That's correct. The whole debt is repayable but what they can't do is state that you missed a number of repayments while they were in default and say you now have arrears of x amount due to this.

That's if you signed the back of the cheque (CCA payment only) and or added to the text of the accompanying letter 'this is to be used to CCA and not to be put towards the account.

I'm thinking later down the line, if it goes to Court, all you have is a copy of that letter and a statement from the creditor showing you made a 'payment' towards the account. A Judge is most likely going to side with the strongest evidence i would assume: That statement showing a payment?

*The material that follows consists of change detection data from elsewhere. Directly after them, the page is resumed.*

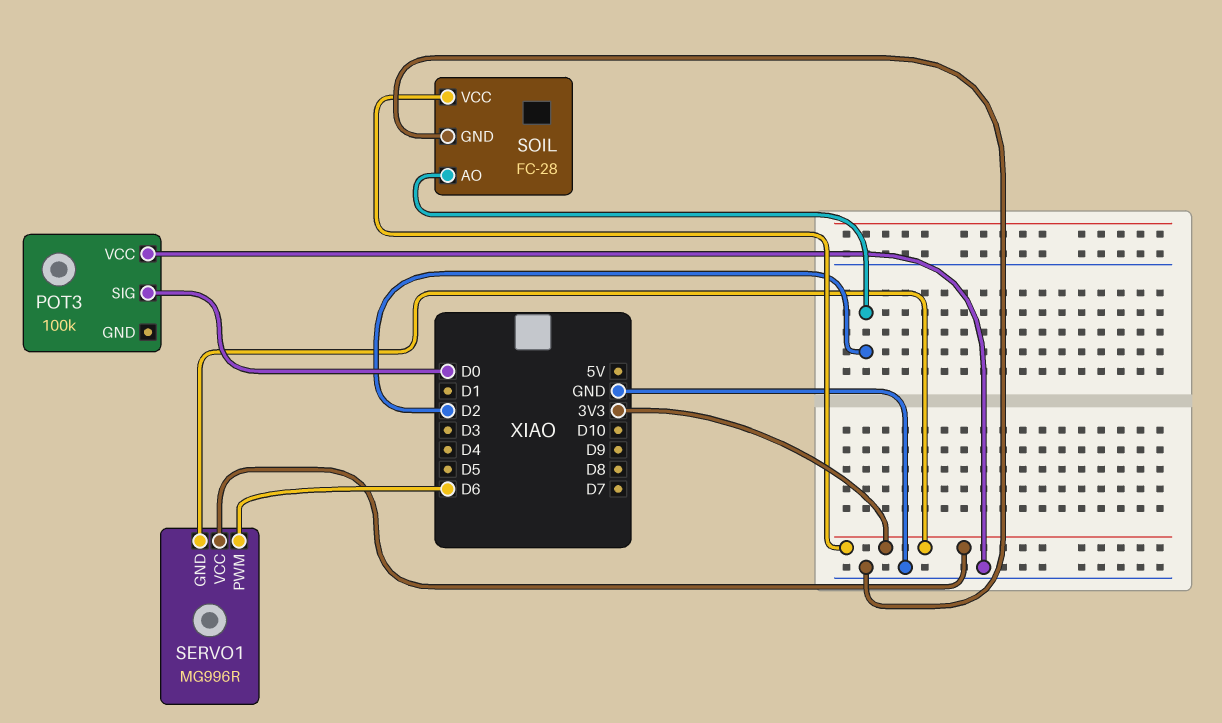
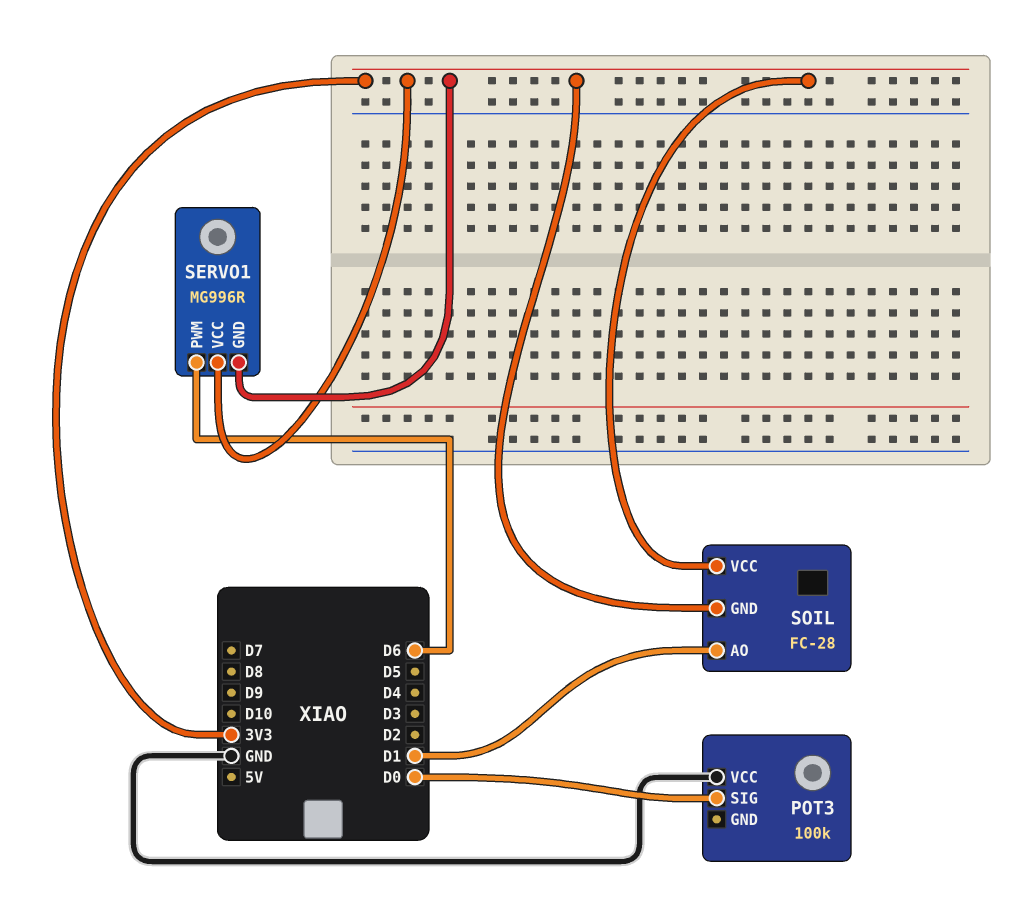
SOIL pin AO: D2 -> D1
SOIL pin GND: GND -> 3V3

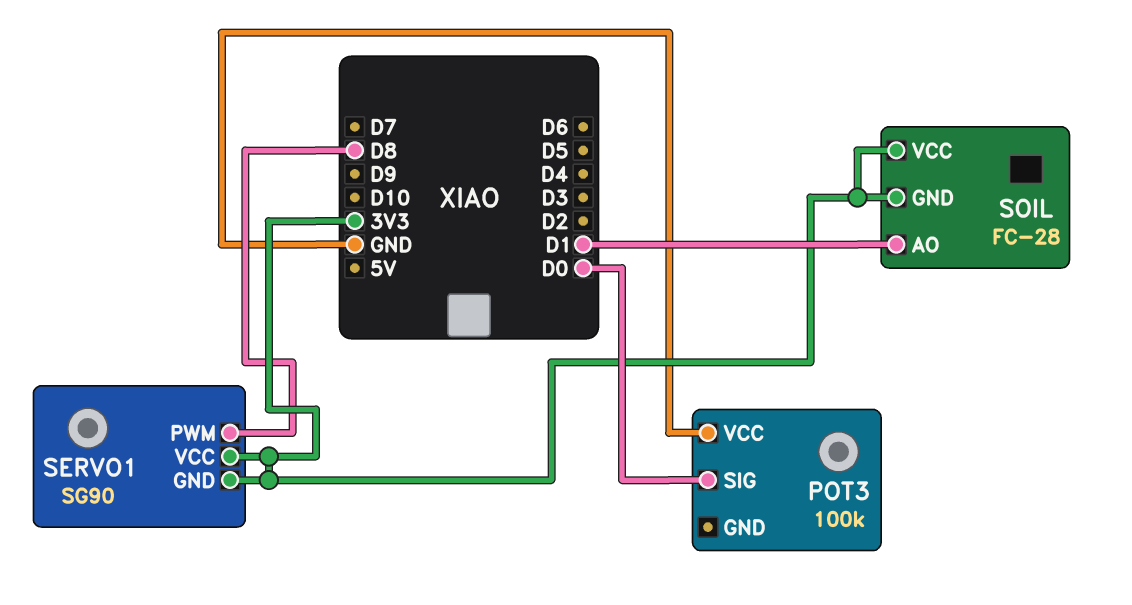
SERVO1: MG996R -> SG90
SERVO1 pin PWM: D6 -> D8

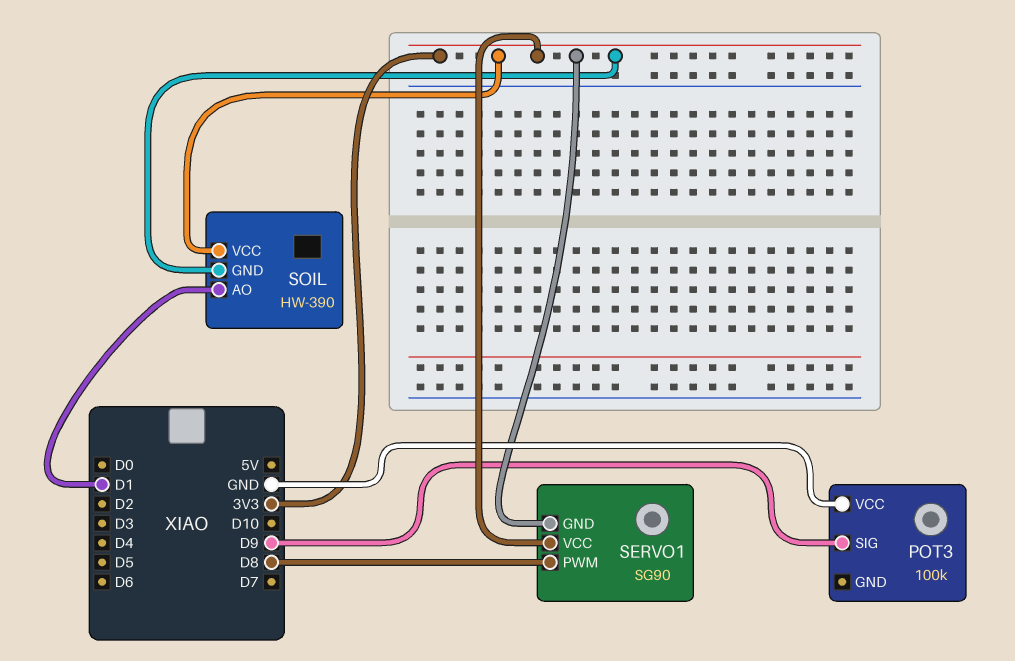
POT3 pin SIG: D0 -> D9
SOIL: FC-28 -> HW-390

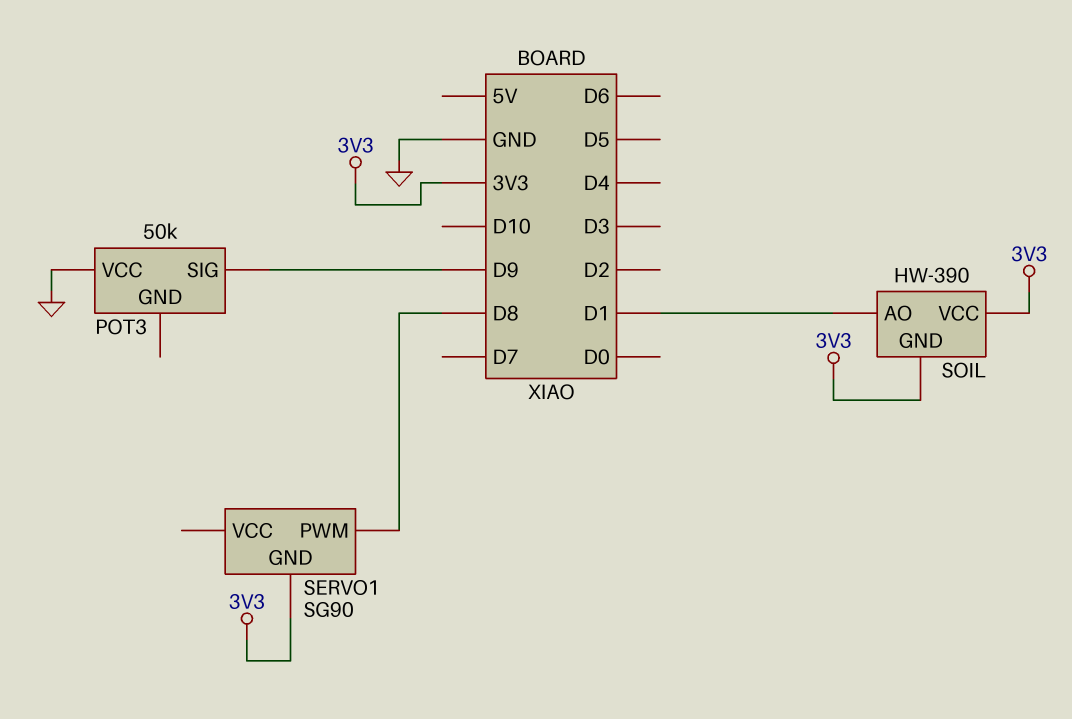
POT3: 100k -> 50k
SERVO1 pin VCC: 3V3 -> none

The judge should consider the payment charged to the account (not paid to the account by the alleged debtor) as irrelevant. Below is some detail about what would amount to an acknowledgement or not of a debt.

 

The basic requirements of an acknowledgment are that it must be in writing and signed by the debtor or his agent. In this context ‘signed’ means in manuscript and not typed (see Firstpost Homes Limited v Johnson [1995] 1 WLR 1567).

 

The vital characteristic of an acknowledgement is that it must amount to an unequivocal admission that the debt remains due: Surrendra Overseas Ltd v Government of Sri Lanka [1977] 1 WLR 565. The court must construe the alleged acknowledgment as a whole – the creditor will not be allowed to pick and choose those parts of a document which suits it, while ignoring others.

 

An acknowledgment need not quantify the debt due, it is sufficient that the amount owed may be ascertained by extrinsic evidence: Dungate v Dungate [1965] 1 WLR 1477. However, a document which admits all the facts necessary to give rise to liability, but in which the debtor denies that he is in fact liable, will not amount to an effective acknowledgement.

 

To be effective, the denial must amount to a denial of liability for all times and all purposes: Bank of Baroda v Mahomed [1999] Lloyds Rep Bank 14.

 

However a statement by the debtor that he is unable to pay the debt “at the moment” will constitute an acknowledgement because it amounts to an admission that the liability exists.

HAVE YOU BEEN TREATED UNFAIRLY BY CREDITORS OR DCA's?

 

BEWARE OF CLAIMS MANAGEMENT COMPANIES OFFERING TO WRITE OFF YOUR DEBTS.

 

 

Please note opinions given by rory32 are offered informally as a lay-person in good faith based on personal experience. For legal advice, you must always consult a registered and insured lawyer.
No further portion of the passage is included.